OPINION | College students lean liberal

Anna Dixon, Senior Staff Writer

(Merrie Afseth)

College students have been the face of progressive — and often even radical — political movements in the U.S. and the world for decades.

College campuses in the U.S. were home to many protests of the Vietnam War in the 1960s, most notably at the University of Wisconsin and Kent State University. Thousands of students at Howard University and Columbia University occupied college buildings in 1968 to protest administrative decisions. In 1989, college students in Beijing led a pro-democracy movement in Tiananmen Square. Chinese troops cracked down on the protest, which led to the deaths of hundreds, possibly thousands of students. In the same year in Czechoslovakia, Charles University students organized a demonstration that led to the fall of the communist regime. 

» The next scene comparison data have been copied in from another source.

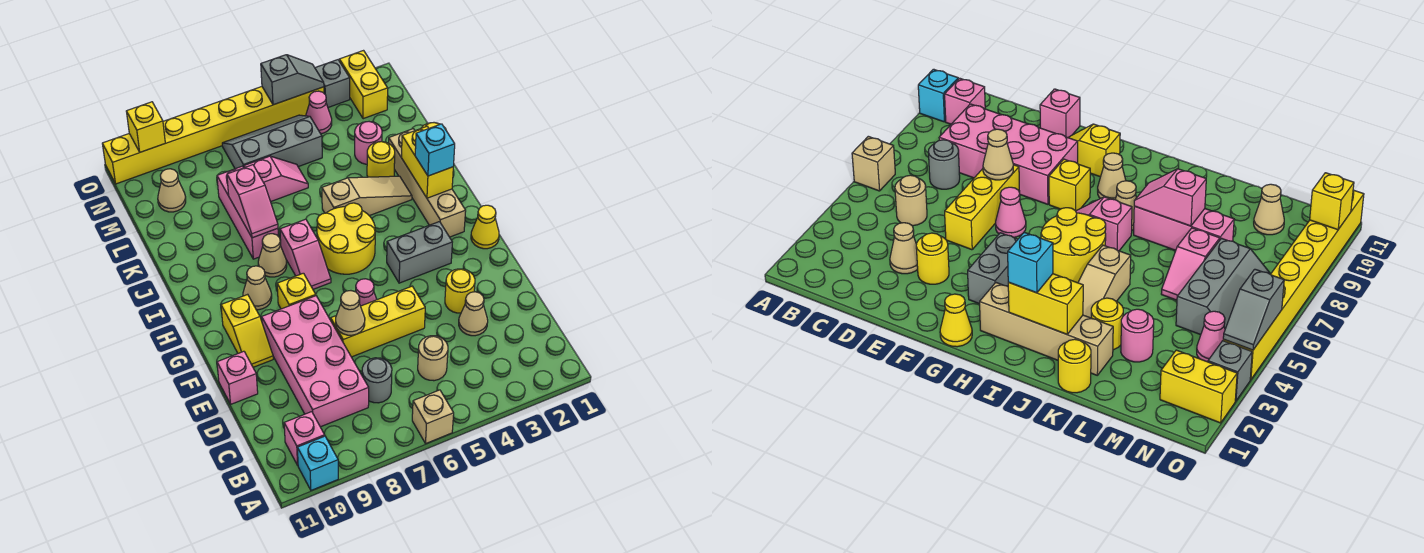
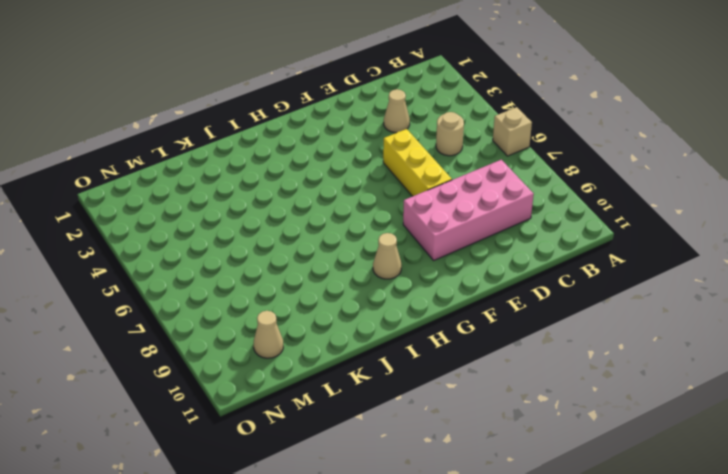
none -> cyan brick A10 level 1
none -> pink brick B10 level 1
none -> grey round brick C7 level 1
none -> yellow round brick E3 level 1

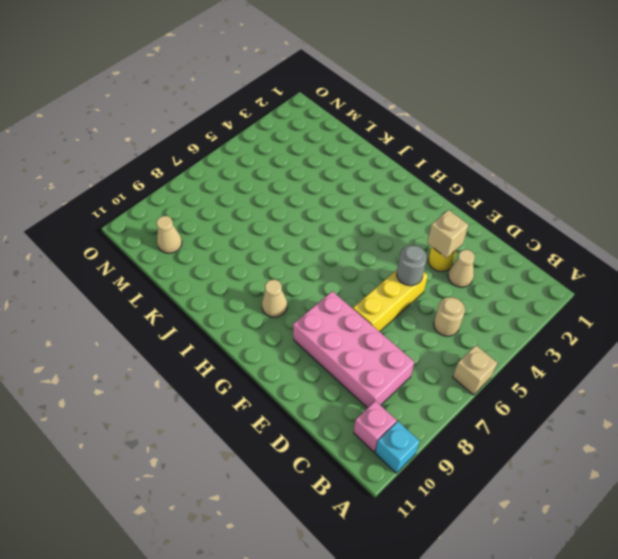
tan brick E3 level 2 -> none
grey round brick E5 level 2 -> grey round brick C7 level 1
none -> pink brick E11 level 1
none -> pink cone F6 level 1
none -> yellow slope F10:G10 level 1 top G
none -> yellow cone G1 level 1

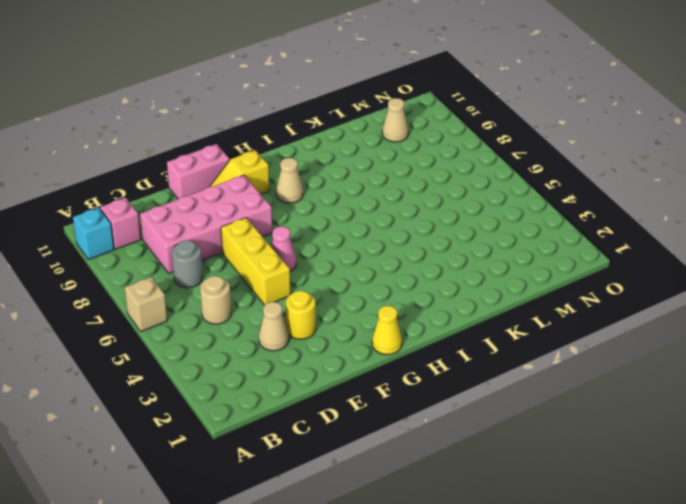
pink brick E11:F11 level 1 -> pink brick E11 level 1
none -> grey brick G3:G4 level 1
none -> yellow brick G8 level 1
none -> tan brick H2:K2 level 1
none -> yellow round brick H5:I6 level 1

This pattern has not shifted in the 21st century. In the 2020 presidential election, 70% of college students voted for Joe Biden in comparison to only 18% for Donald Trump. 

However, as the U.S. becomes more divided ideologically, this liberal majority has become a point of contention. Recent headlines show a growing trend of conservative students feeling uncomfortable sharing their political opinions for fear of losing their classmates’ and professors’ respect. Among Republicans, there is increasing distrust in professors and higher education in general. 

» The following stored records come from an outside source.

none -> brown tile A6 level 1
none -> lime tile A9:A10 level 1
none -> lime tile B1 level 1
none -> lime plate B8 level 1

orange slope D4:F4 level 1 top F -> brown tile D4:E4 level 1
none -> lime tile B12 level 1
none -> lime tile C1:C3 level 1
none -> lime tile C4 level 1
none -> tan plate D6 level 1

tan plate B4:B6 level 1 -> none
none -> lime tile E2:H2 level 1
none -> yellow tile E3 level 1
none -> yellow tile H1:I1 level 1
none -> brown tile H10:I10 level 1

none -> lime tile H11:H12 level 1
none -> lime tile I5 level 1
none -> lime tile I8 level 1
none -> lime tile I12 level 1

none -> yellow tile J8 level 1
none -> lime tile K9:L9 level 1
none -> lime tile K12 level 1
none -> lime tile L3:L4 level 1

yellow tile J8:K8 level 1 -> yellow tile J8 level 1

The association between higher education and leftist viewpoints begs the question: which came first, the chicken or the egg? Do students enter university holding liberal opinions or do their perspectives shift over the course of their education? 

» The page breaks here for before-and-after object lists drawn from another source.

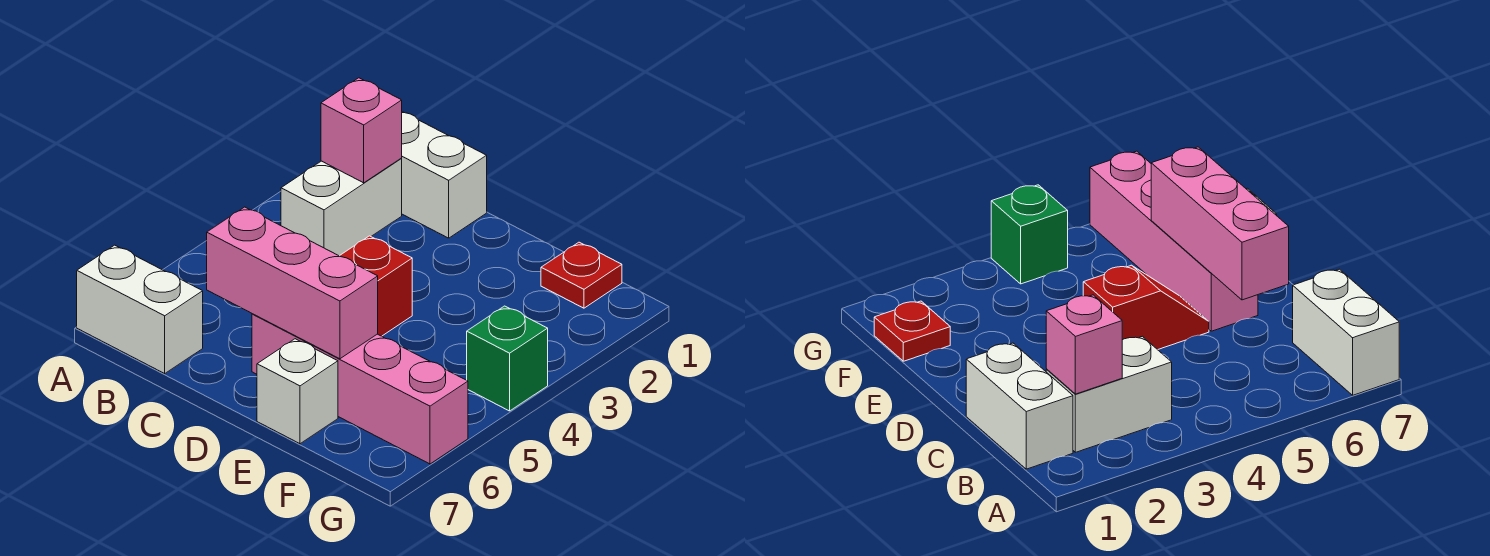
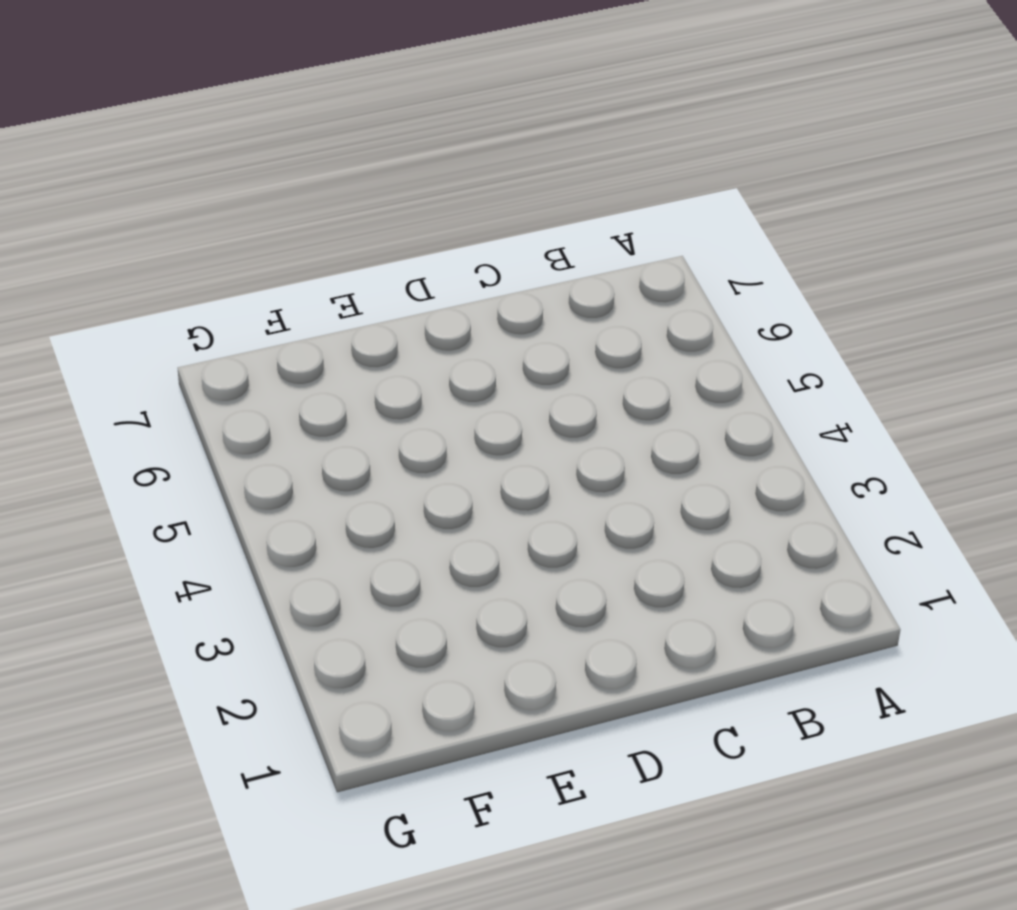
none -> white brick A7:B7 level 1
none -> white brick B1:C1 level 1

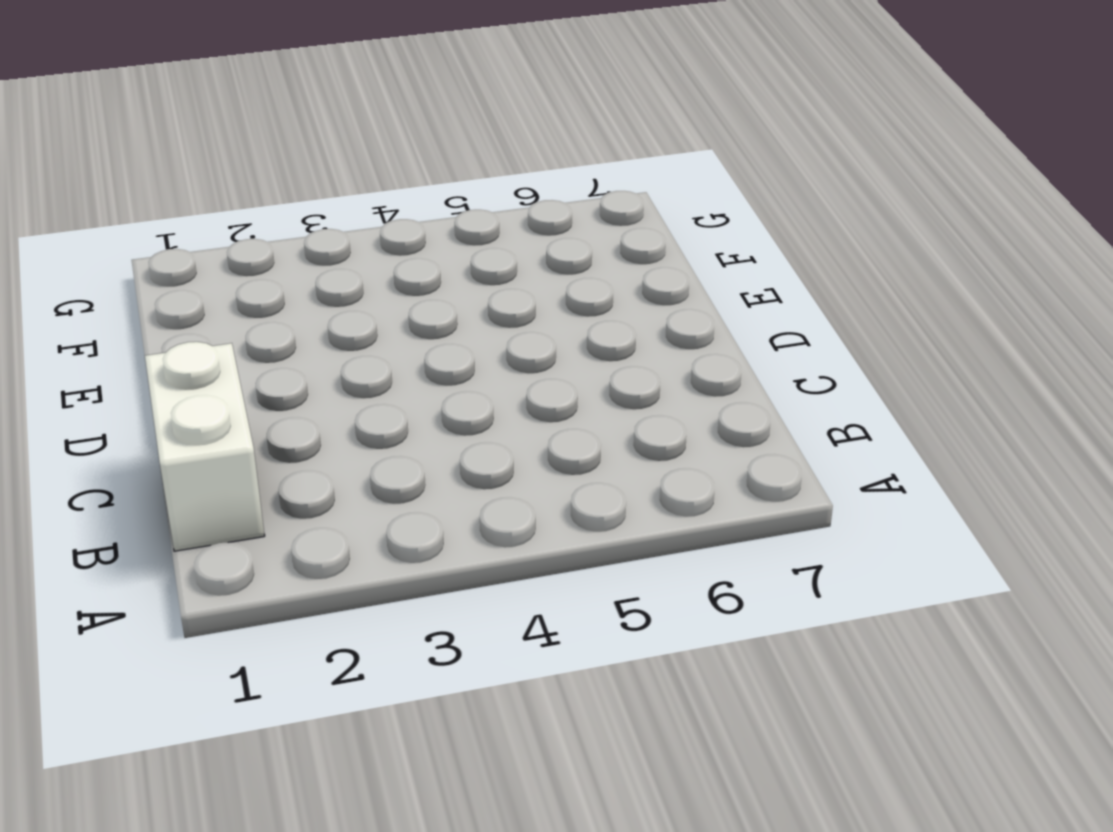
none -> white brick A7:B7 level 1
none -> white brick B2:B3 level 1

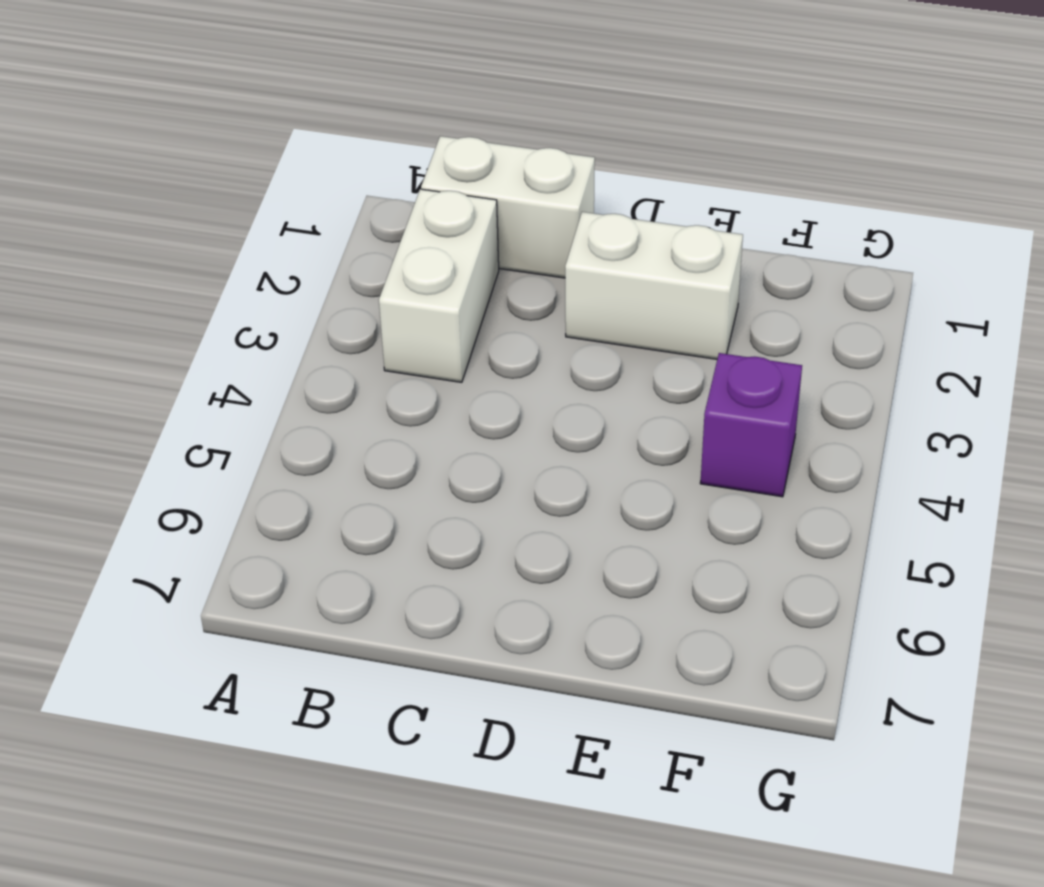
white brick D2:E2 level 1 -> white brick A7:B7 level 1
purple brick F4 level 1 -> none
none -> red slope D4:D5 level 1 top 4
none -> pink brick D6:G6 level 1

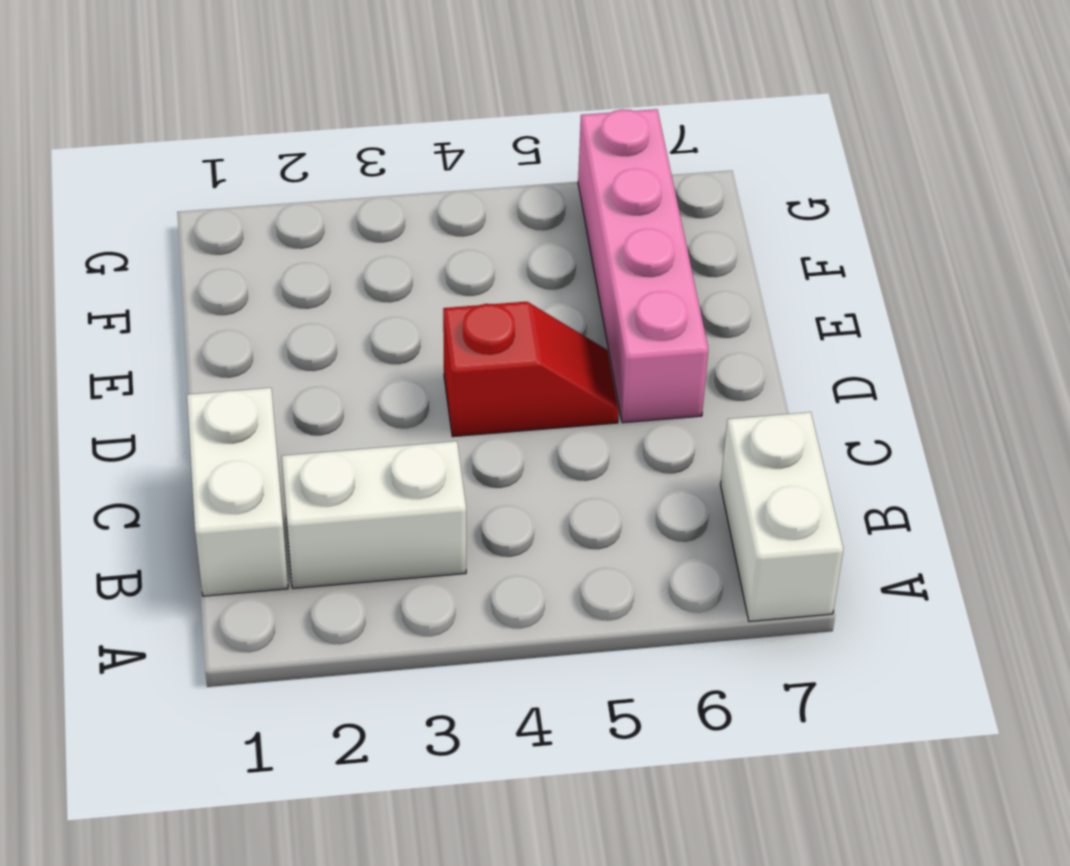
none -> white brick E7 level 1
none -> red plate F1 level 1

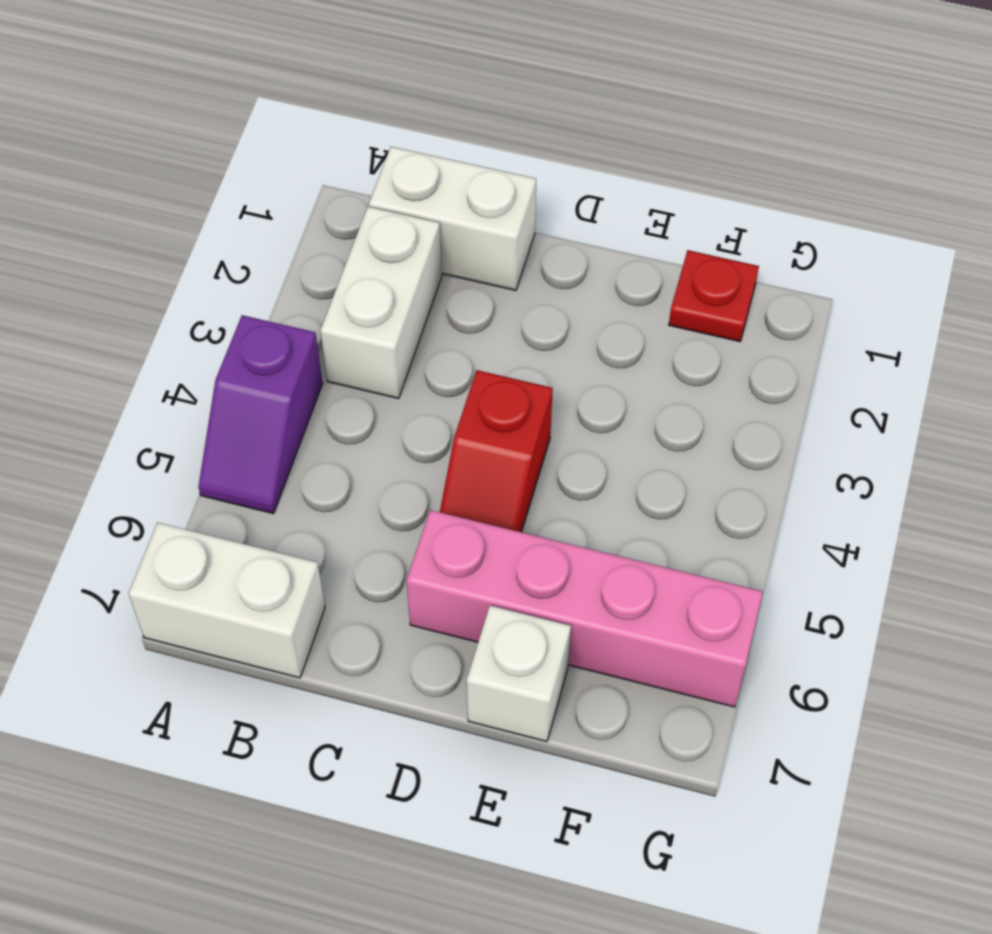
purple slope A4:A5 level 1 top 4 -> none
none -> green brick G4 level 1
none -> pink brick B2 level 2

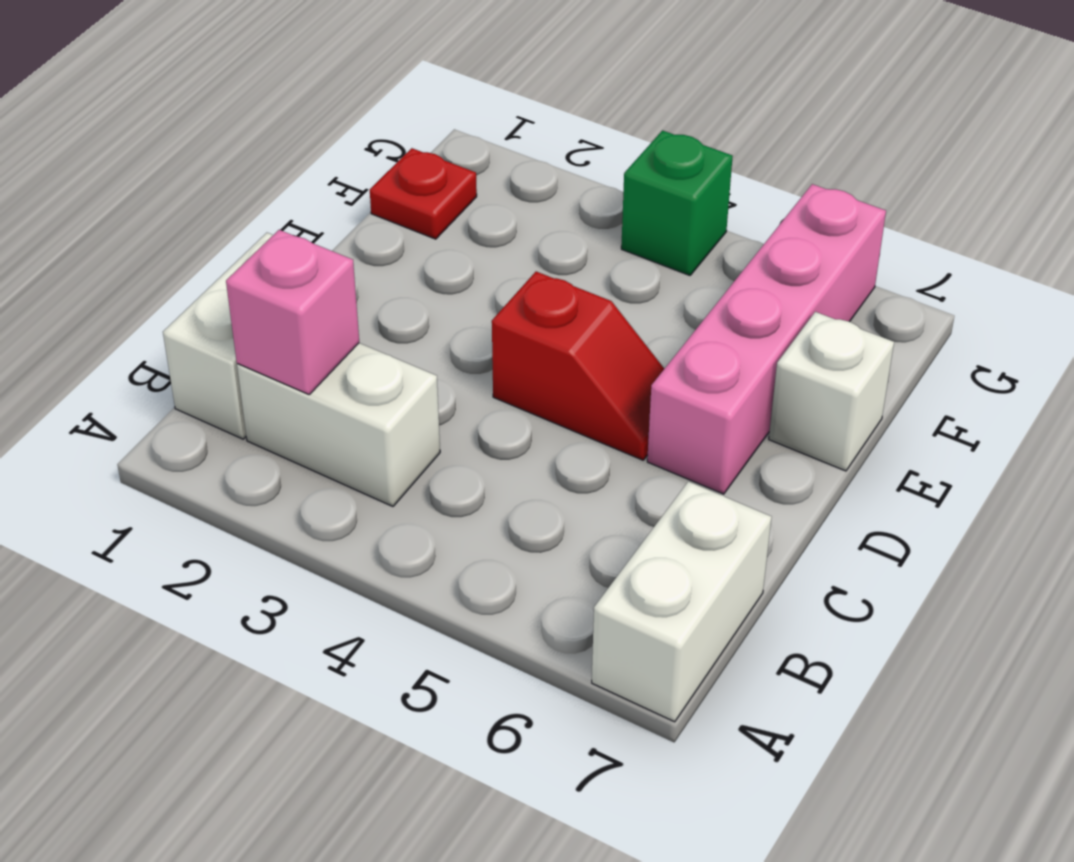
none -> pink brick C6:E6 level 2

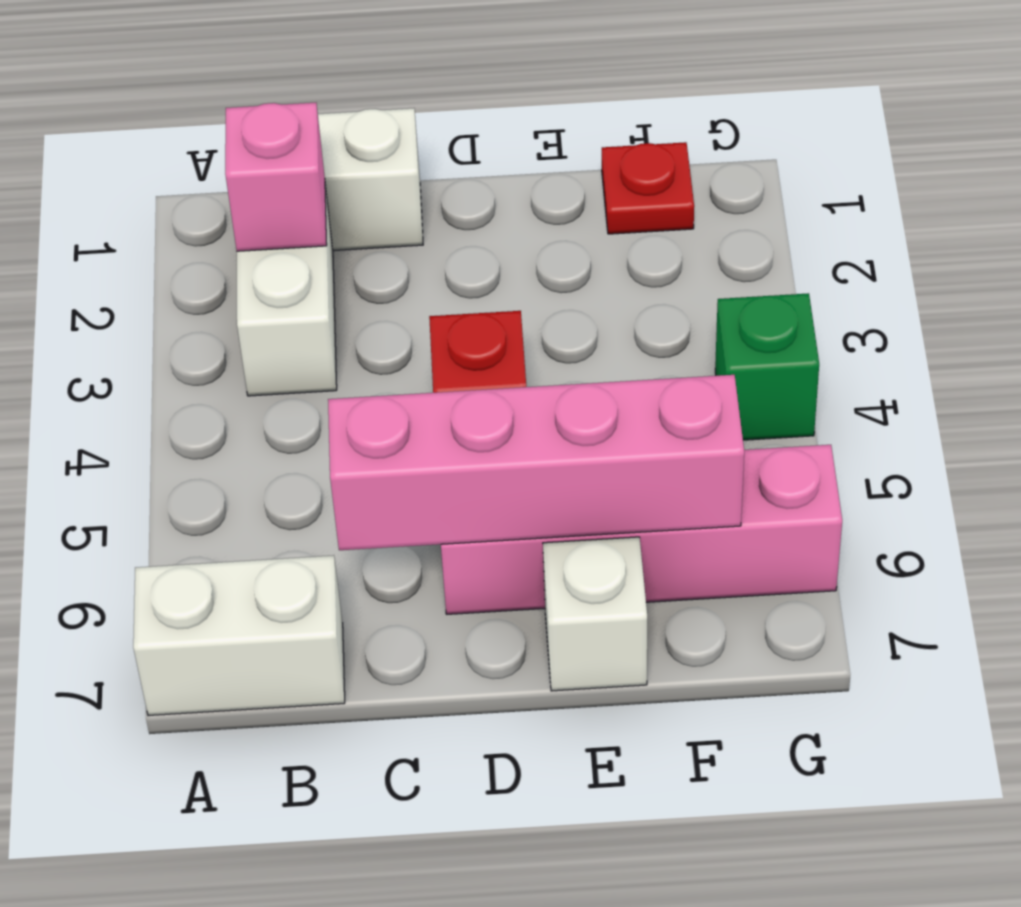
pink brick C6:F6 level 2 -> pink brick C6:E6 level 2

For most students, college is an opportunity for them to shape their own opinions, free from familial influences. They are exposed to people with different learned experiences than their own. In the classroom, professors teach theories and concepts that formulate their own thoughts and opinions. 

Political ideology plays a larger role in the discussions of students in liberal arts classes than in STEM classes. While in scientific fields, students have the luxury of citing objective facts, the fields of economics and politics leave more room for interpretation. Within liberal arts classes, students require the ability to have a thoughtful debate and to disagree. Institutions of higher education should be places where people can express their rational ideas, but this has been co-opted by distrust of beliefs that conflict with one’s own. 

The polarization of American politics can be partially attributed to the dominance of social issues and ethics in contemporary discussions. Topics regarding discrimination leave little room for compromise as doing so dismisses a person’s humanity. While they are vital discussions, so are subjects such as foreign relations, transportation and healthcare. These less emotive topics can build the basis for conversation between differing views. 

The lack of intellectual, constructive discourse between people with different political ideologies is not unique to college campuses but is merely a reflection of the current American political climate. America has reached a place where people are incapable of listening to someone on the other side of the aisle. Dismissing the expertise of academia is not the solution but learning how to have constructive conversations is.